The whole arrangement is an engine for hatred and despair, an engine fueled by tribalism and resentment. The only thing holding these isolated hate-filled groups together is their even greater hatred for everyone else.

It’s also an engine for guilt and shame. People feel that they are never following the “proper” process “properly”, and they sneer at those who don’t even try to follow the process as either “cowboy coders” or “gullible fools who drank the agile kool-aid”.

So, go ahead. Mock “agile” all you want, but let’s remember the historical context, shall we?

Concept: the Developer Blind Spot

Concept #1. Knowledge Work

Software developers are largely “knowledge workers”, which (broadly) means that the job they do day-to-day is something that their manager can’t do, at least not as readily.

Note: this isn’t the typical tribalist anti-business developer rant. I’m not talking about “pointy haired bosses”. I’m talking about the fact that much of the time, developers are managed by people who either aren’t currently or haven’t ever been, software developers themselves.  I think that’s fine, but it leads to something that I’m calling the “developer blind spot”

Concept #2. Signal Attenuation


Even the best transmission medium has some signal attenuation.

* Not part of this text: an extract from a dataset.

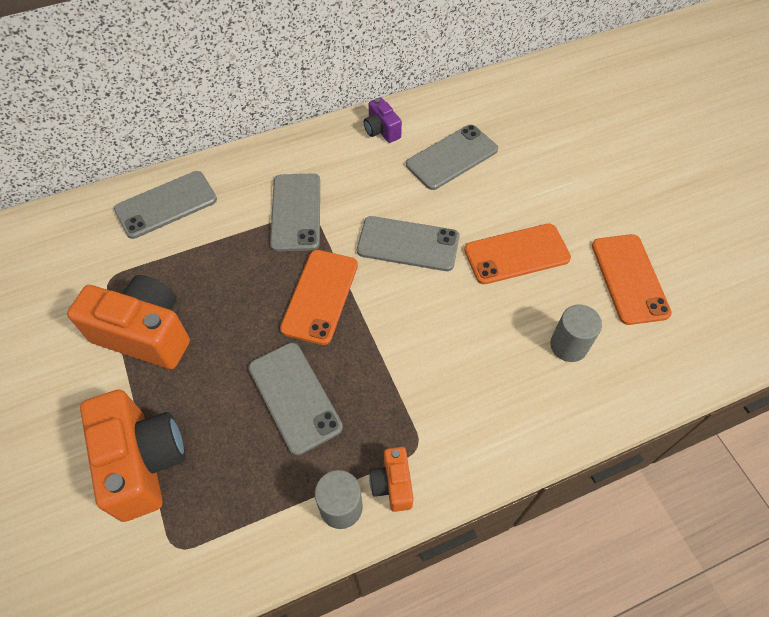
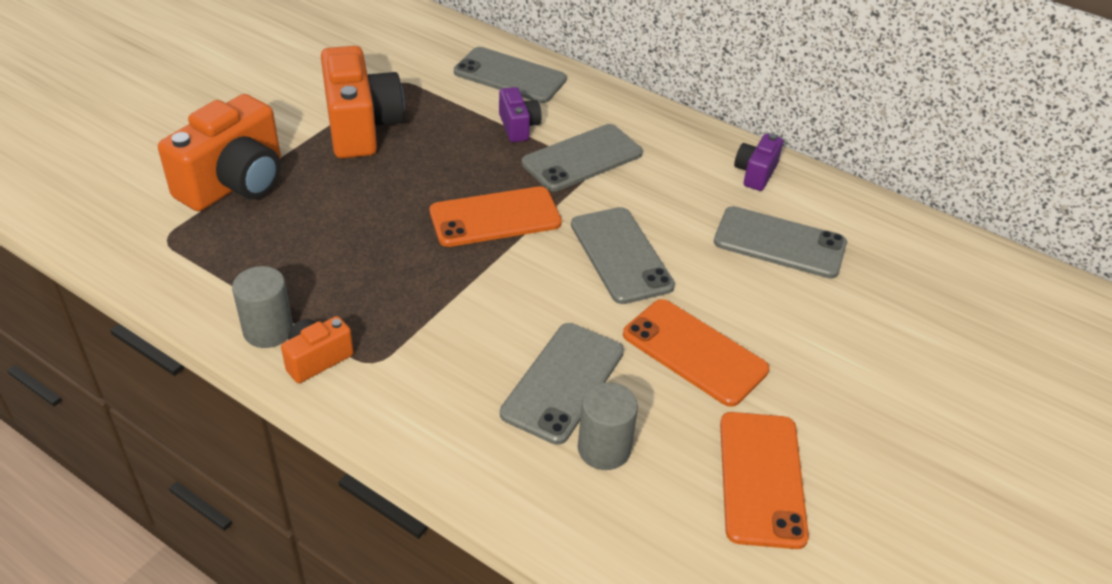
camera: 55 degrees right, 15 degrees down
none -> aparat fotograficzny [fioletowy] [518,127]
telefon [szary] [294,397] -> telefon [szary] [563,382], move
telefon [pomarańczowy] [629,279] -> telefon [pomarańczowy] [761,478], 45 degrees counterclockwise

As an idea goes through multiple people, it can change subtly, so an idea such as “for my service types, I like to encapsulate construction instead of using ‘new foo()’ to get an instance, so my consuming code isn’t tightly coupled to a specific concrete implementation” gets mangled to become “never ever use ‘new foo()‘” which a developer will hear and say “WTF? That doesn’t even make any sense!“. Because it doesn’t make any sense, not once the signal has degraded that far.

Concept #3. Fashion and Skepticism

Many ideas come and go, and it’s time consuming to try to differentiate solid ideas from fads, snake oil, and deep-sounding fluff that some executive got from a breathlessly enthusiastic book he read on an airplane.

In a perfect world, executives would limit their airplane reading to trashy fiction.  Feel free to contact me for specific suggestions as I read a lot of really trashy fiction that I don’t exactly feel comfortable blogging about.


Show. Don’t tell.

If you’re managing or leading a software team and want your team to do things differently, it’s possible that your (brilliant) advice will hit your team right in their blind spot and be ignored.  If you really want to plant an idea into a developer’s head, you need to obliquely inject it, Inception-style. Demonstrate new ideas in a proper real-world context, without appeals to top-down authority, blog posts written by random dudes (especially mine), or light airplane reading. Connect real-world developers with their peers and let them have meaningful conversations without latency and signal attenuation.  Give people enough creative space and room to experiment that they feel invested in these ideas. Anything new must actually make sense with the dozens of micro-scale cost-benefit decisions that good developers are making all day every day. Otherwise, they’re just checking mysterious magic checkboxes on some mysterious magic checklist because some manager says so for mysterious magic reasons.